Aproximate Nearest Neighbors search using Indexes in search. 

Following are the ANN algorithms

1. Exhaustive search
2. LSH
3. Product Quantization
4. Tree and Graph
5. HNSW

Dataset used to implement the above ANN algorithms is sift 1M. This dataset is used to evaluate the quality of ANN search algorithms.

Tha dataset consists of three types of vectors
1. base vectors
2. query vectors
3. learning vectors.
the vector files are stored in .bvencs or .fvecs format.
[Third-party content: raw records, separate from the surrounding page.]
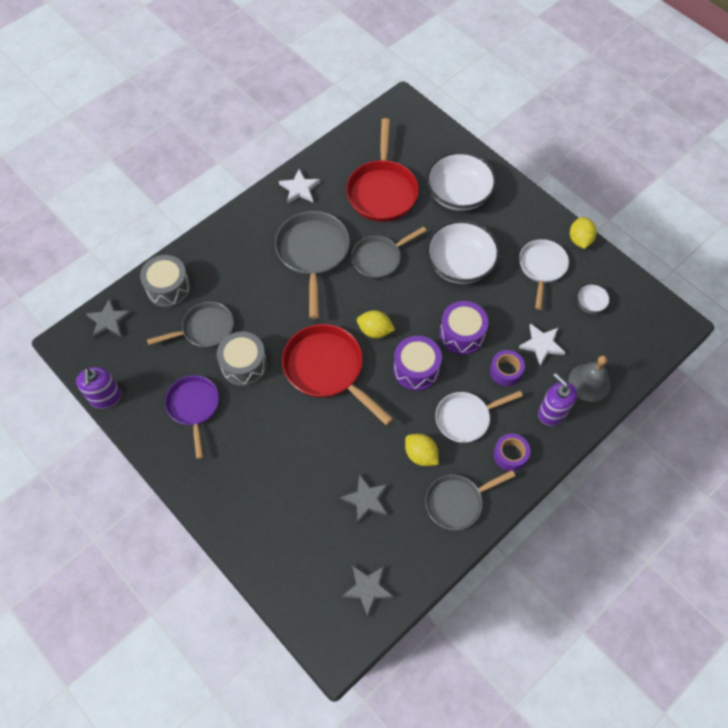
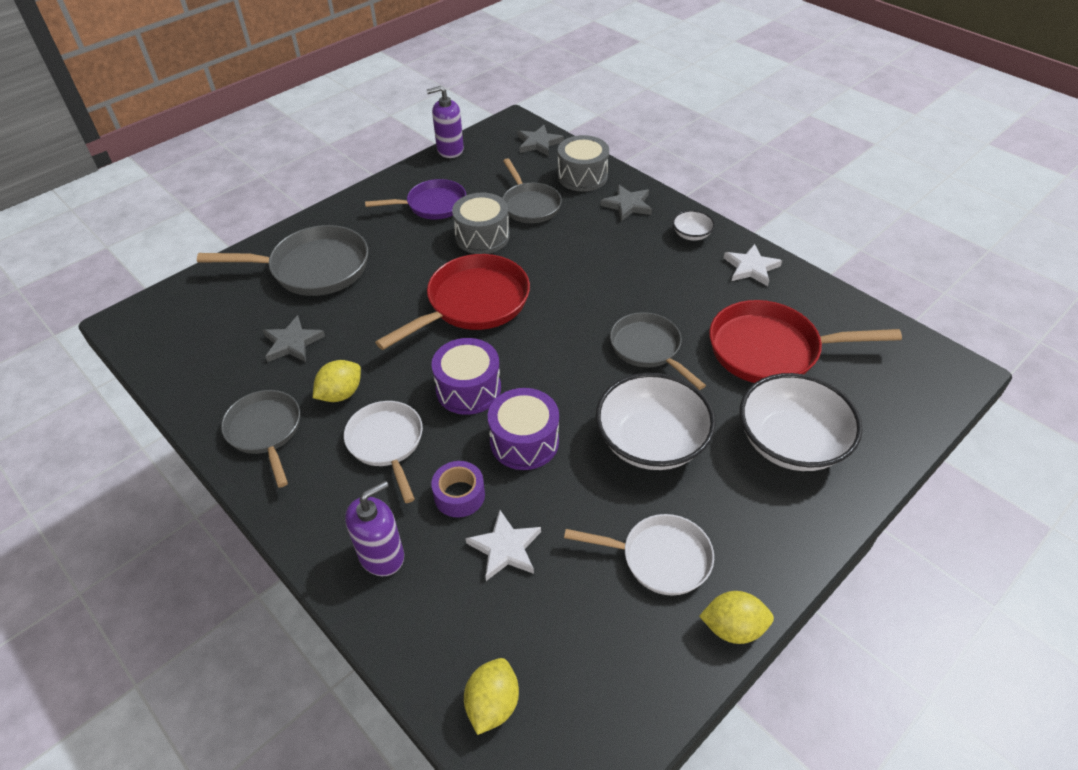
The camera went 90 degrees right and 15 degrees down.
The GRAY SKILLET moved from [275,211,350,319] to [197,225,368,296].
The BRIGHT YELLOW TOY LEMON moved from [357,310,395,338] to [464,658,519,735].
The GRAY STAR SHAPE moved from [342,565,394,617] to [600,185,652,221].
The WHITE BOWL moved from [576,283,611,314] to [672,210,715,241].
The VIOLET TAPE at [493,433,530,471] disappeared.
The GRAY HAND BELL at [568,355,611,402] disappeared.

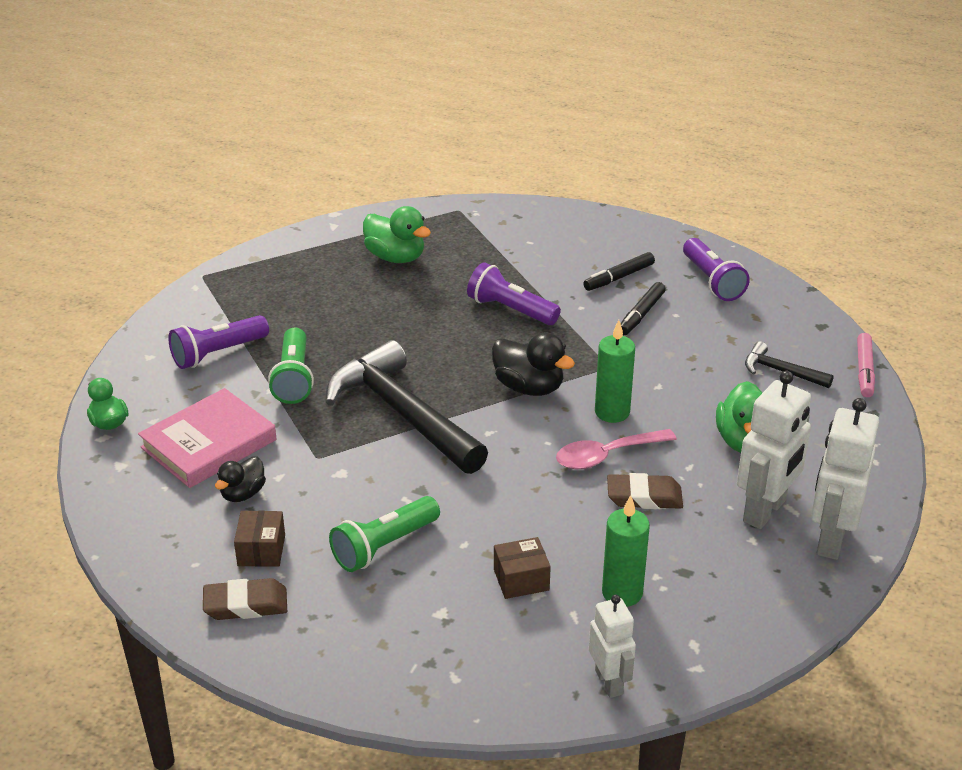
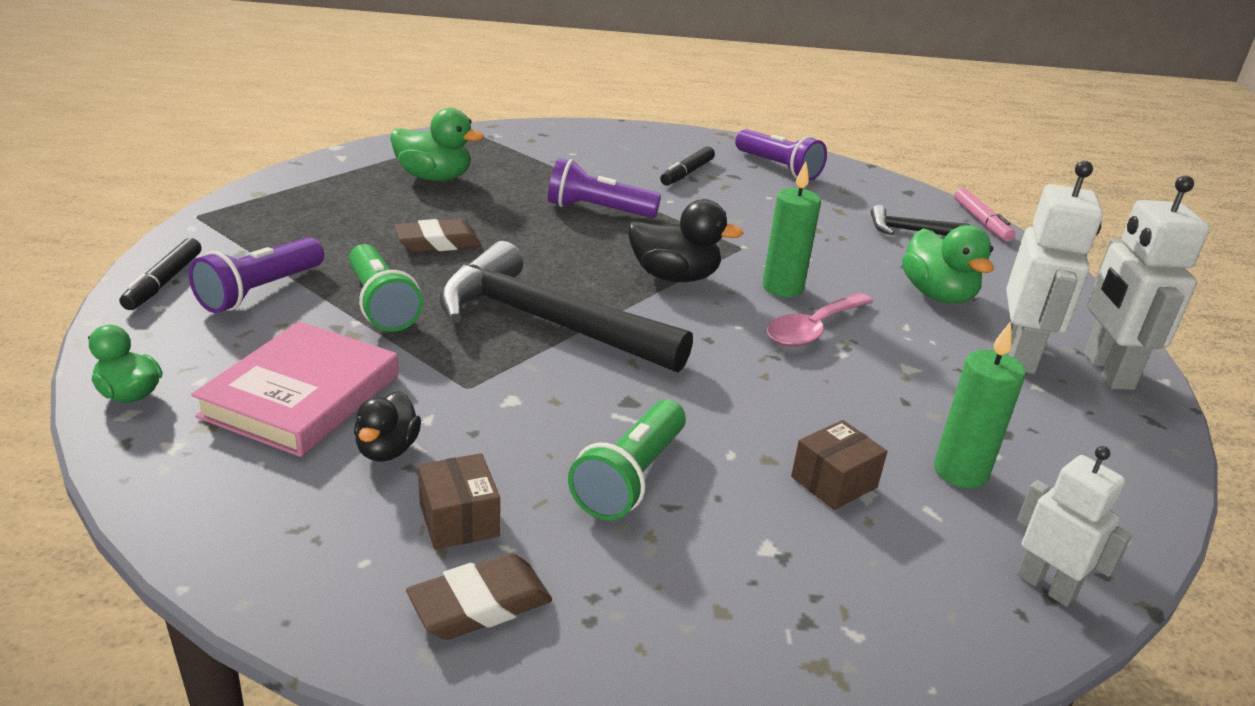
The camera went 25 degrees left and 5 degrees down.
The EBONY MARKER moved from [621,282,666,335] to [120,238,201,310].
The RUSSET GUM ERASER moved from [607,473,683,509] to [394,219,481,253].

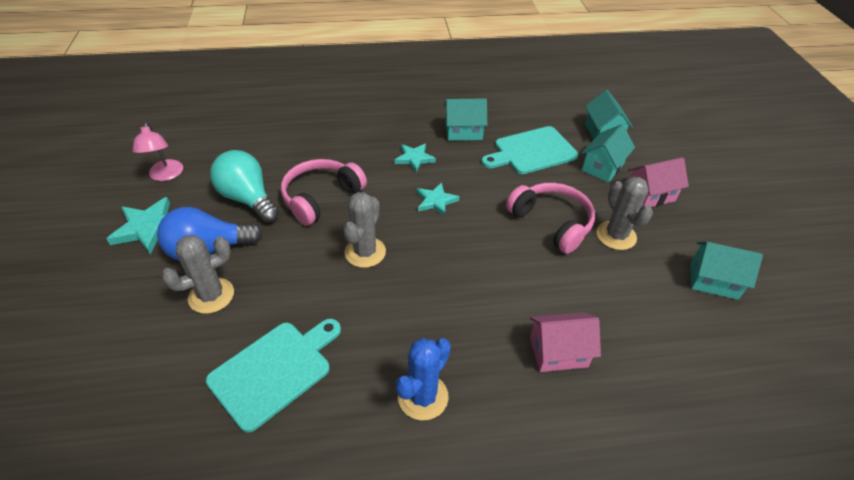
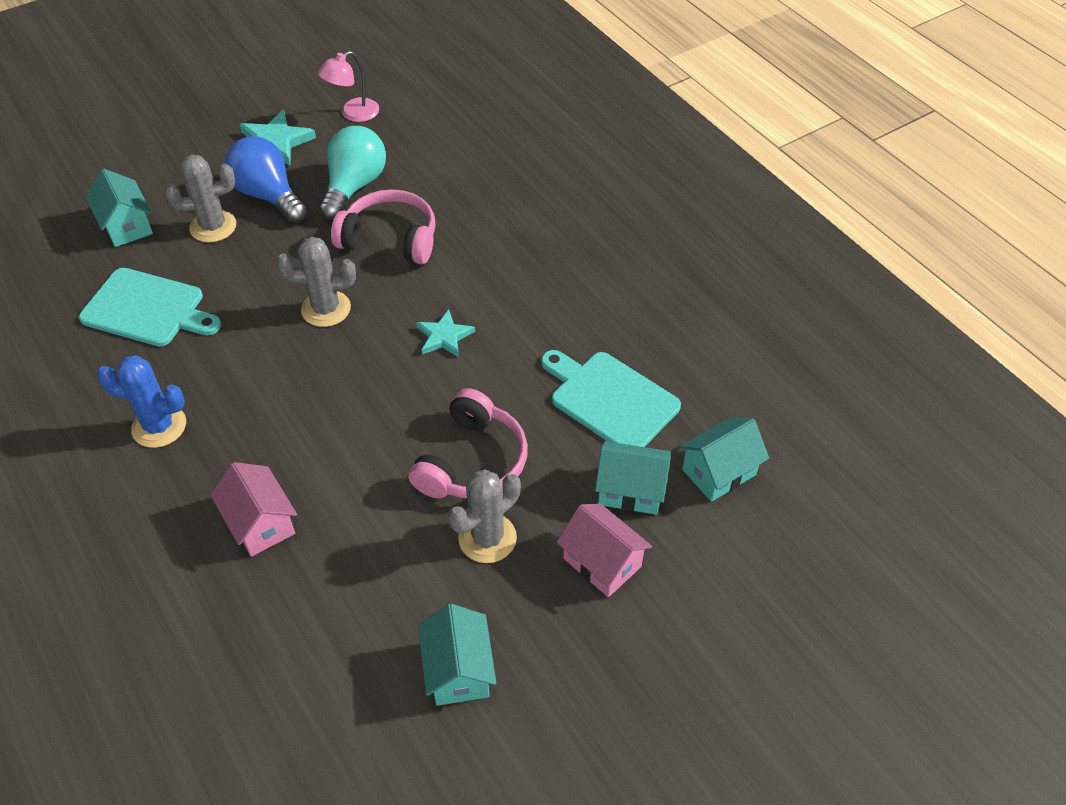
The camera went 65 degrees right and 5 degrees up.
The AQUA COTTAGE moved from [444,98,487,141] to [86,169,153,247].
The GRAY PRICKLY PLANT at [161,235,234,314] turned 45 degrees counterclockwise.
The AQUA STAR SHAPE at [394,143,436,172] disappeared.

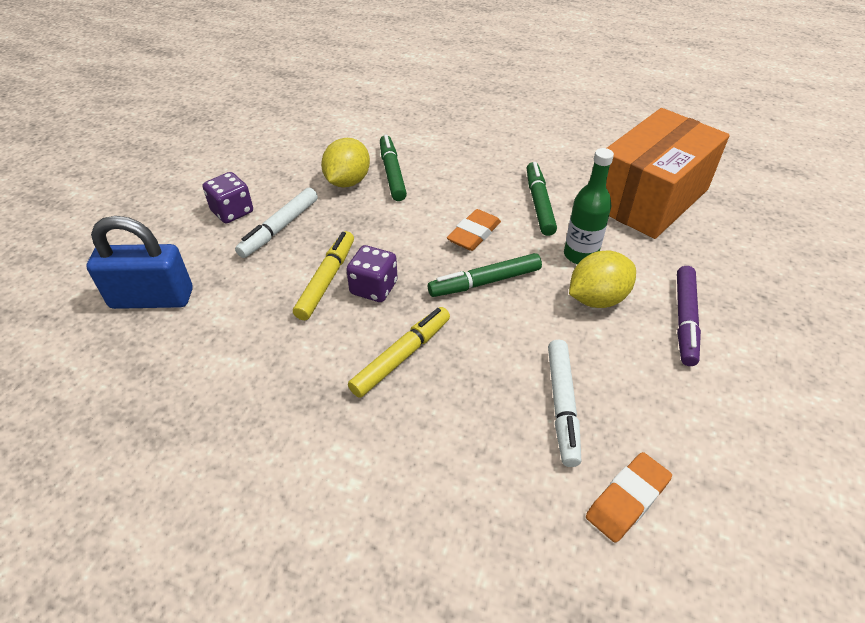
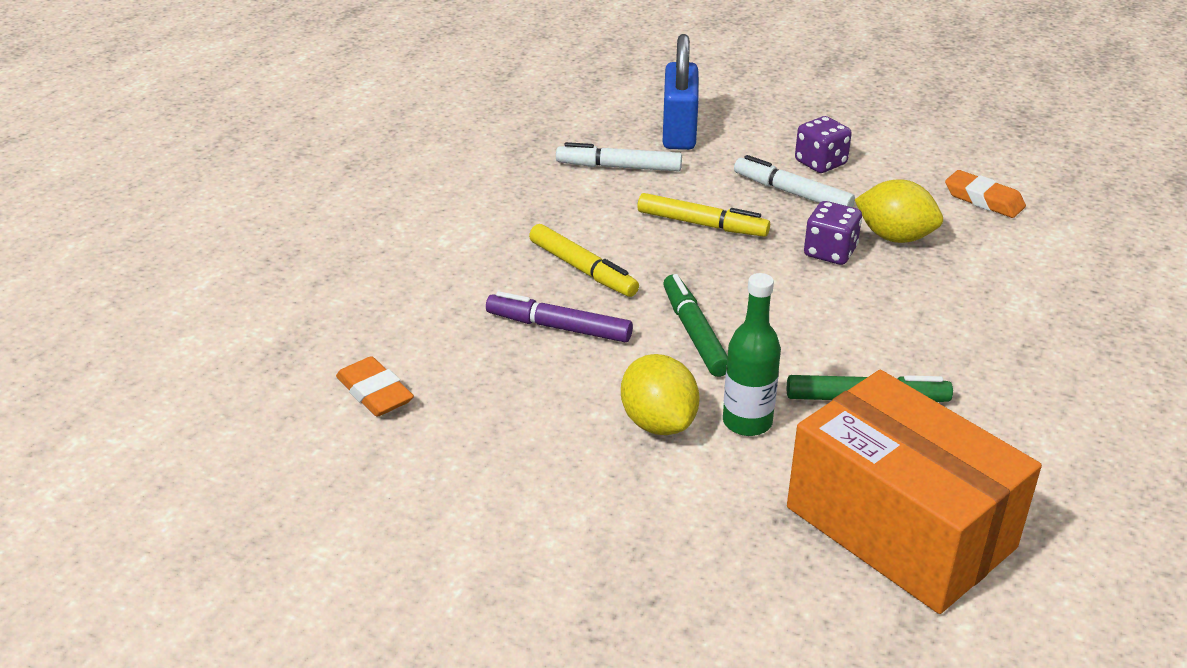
The camera went 95 degrees right and 10 degrees down.
The VIOLET MARKER moved from [677,266,701,366] to [486,291,633,342].
The WHITE MARKER moved from [548,340,581,467] to [556,142,682,172].
The VIOLET GAME DIE moved from [346,245,398,302] to [804,201,862,265].
The ORANGE GUM ERASER moved from [447,209,501,251] to [945,170,1026,218].
The LEAF-GREEN MARKER at [380,135,407,201] disappeared.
These all files are compressed in a .tar format.

In [3]:
import shutil
import urllib.request as request
from contextlib import closing
import tarfile
import numpy as np

Download the dataset

In [4]:
with closing(request.urlopen('ftp://ftp.irisa.fr/local/texmex/corpus/sift.tar.gz')) as r:
    with open('sift.tar.gz', 'wb') as f:
        shutil.copyfileobj(r, f)

once .tar file is downloaded, extract all the files (untar it)

In [5]:
tar_file = tarfile.open('sift.tar.gz', "r:gz")
tar_file.extractall()

the vector files extracted are in .fvecs format. Read these files and store th vector.

Vectors consists of integer values with 128 dimenional vector. 

In [6]:
vector_filepath = "/content/sift/sift_base.fvecs"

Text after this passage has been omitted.